- Born: Nita Bahtiri February 26, 1993 (age 33) Pristina, AP Kosovo, FR Yugoslavia
- Genres: Pop, R&B
- Occupation: Singer
- Instrument: Piano
- Years active: 2011–present

= Nita Bahtiri =

Nita Bahtiri (born 26 February 1993) is a Kosovar singer and pianist. She rose to fame after taking part in the first season of The Voice of Albania. After the show, she took part in Top Fest twice, in 2012 and 2013.

==Biography==
Bahtiri was born in Pristina, at the time Kosovo, Yugoslavia, to Kosovo Albanian parents. She finished the Prenkë Jakova musical high school and continued her piano studies at the Academy of Arts in the University of Pristina. At the age of 18, she signed up for The Voice of Albania. She performed "Angel" by Sarah McLachlan in the "Blind Auditions" together with her piano. She received a positive feedback from all the four judges, and chose Elton Deda as her mentor. She made it through the live shows, and finished fourth in her team.

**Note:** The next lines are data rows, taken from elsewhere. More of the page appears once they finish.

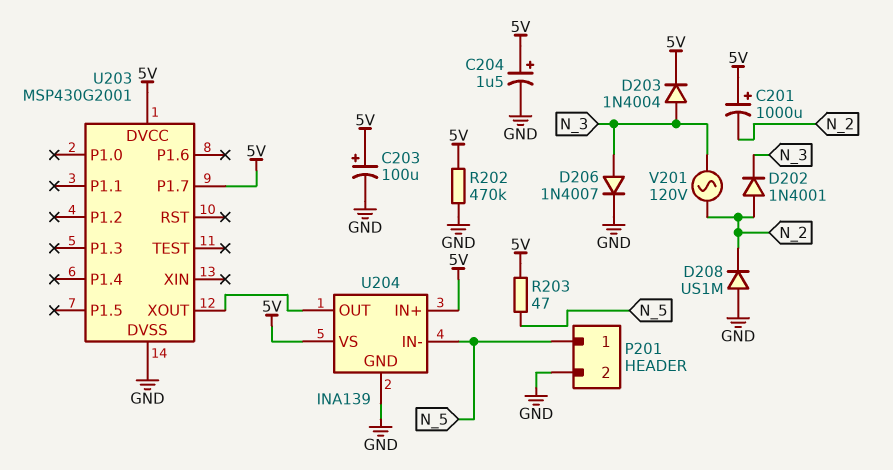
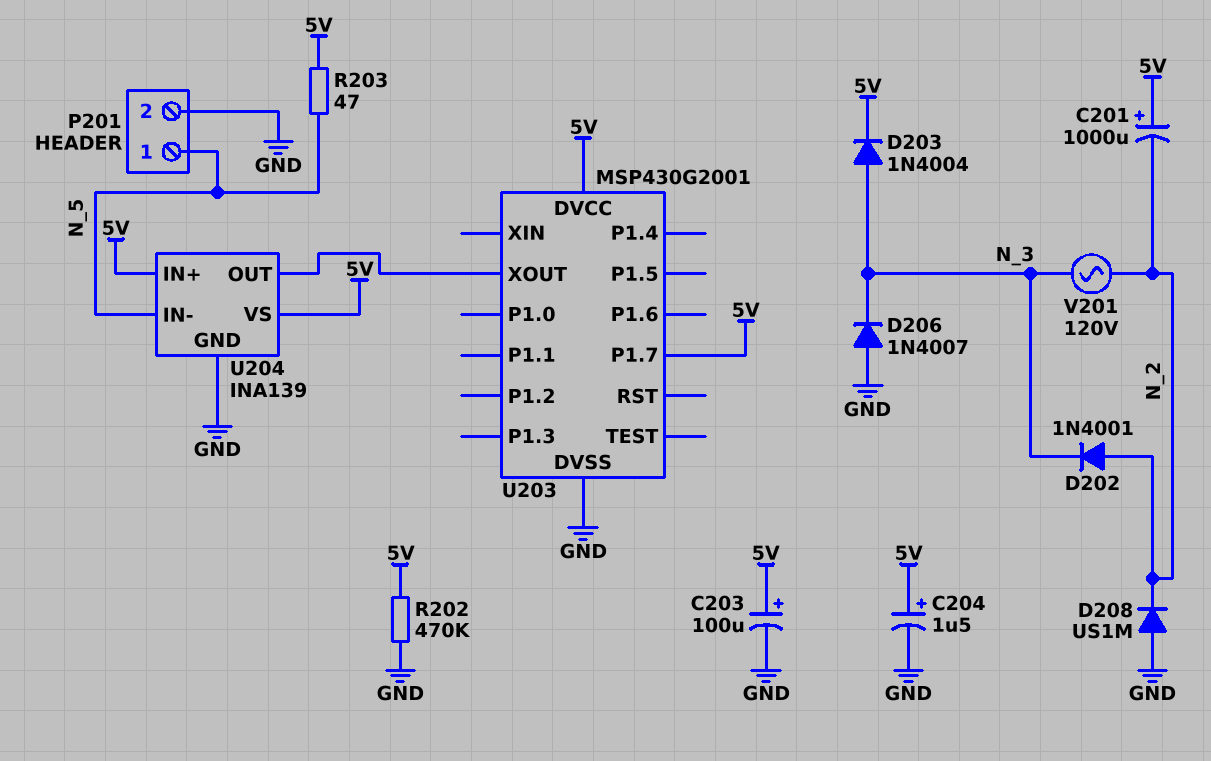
D206: diode 1N4007 (A N_3, K GND) -> diode 1N4007 (A GND, K N_3)

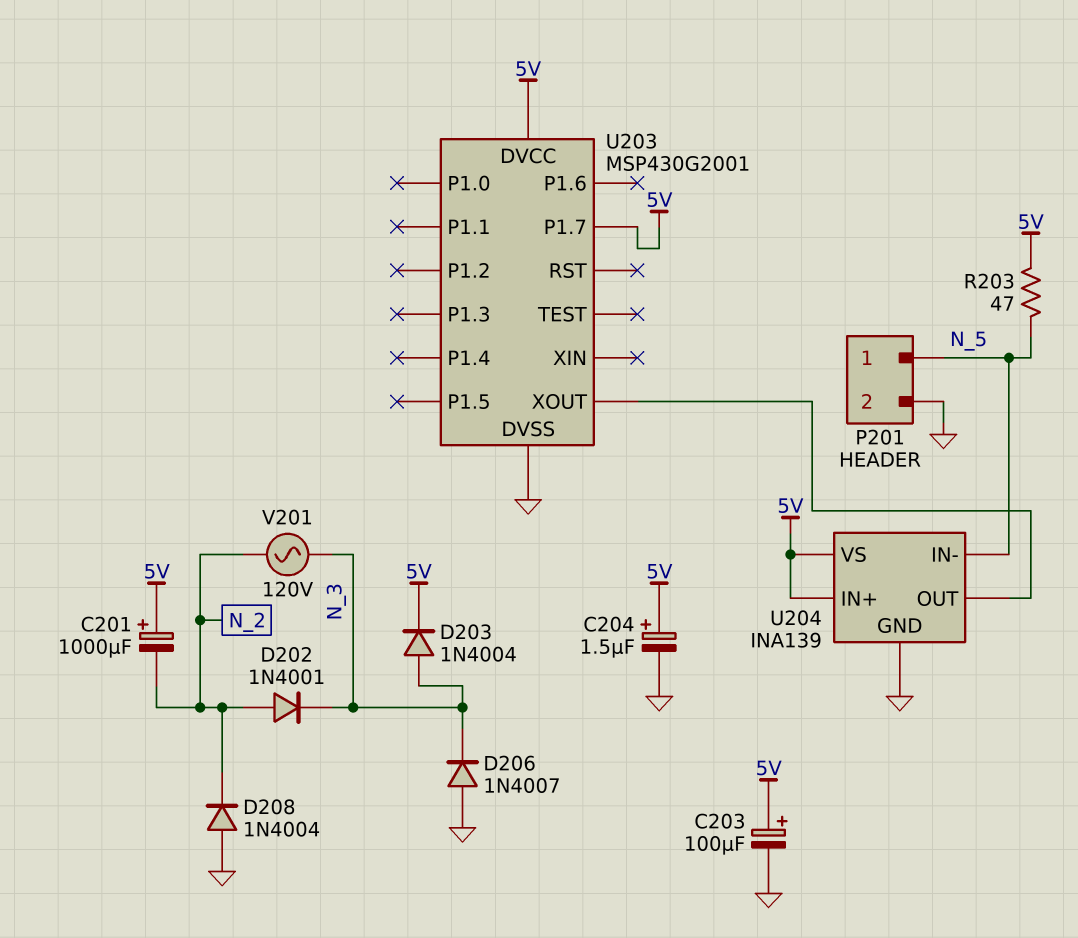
D208: diode US1M (A GND, K N_2) -> diode 1N4004 (A GND, K N_2)
R202: 470k (5V, GND) -> none

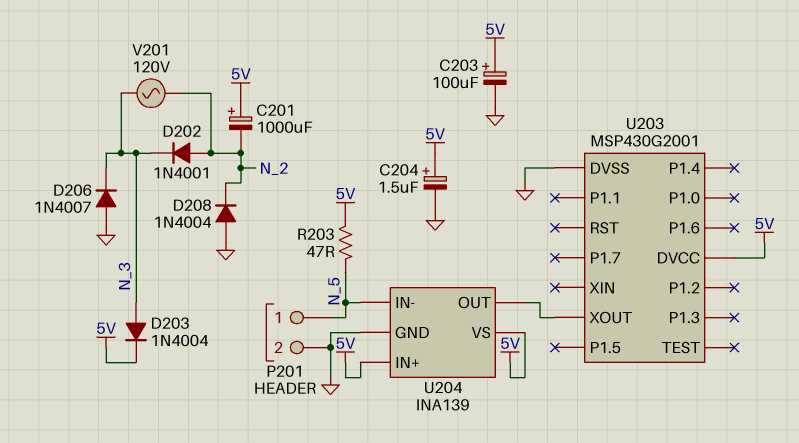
U203 pin P1.7: 5V -> none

After the show, she took part in the 9th edition of Top Fest with "Një shpirt" but failed to make it to the proceeding stages of the show. The following year, she returned with "Zemër e drynosur" and made it to the semi-finals.

==Discography==

===Singles===
- 2012 – "Një shpirt" (One soul)
- 2013 – "Zemër e drynosur" (Locked heart)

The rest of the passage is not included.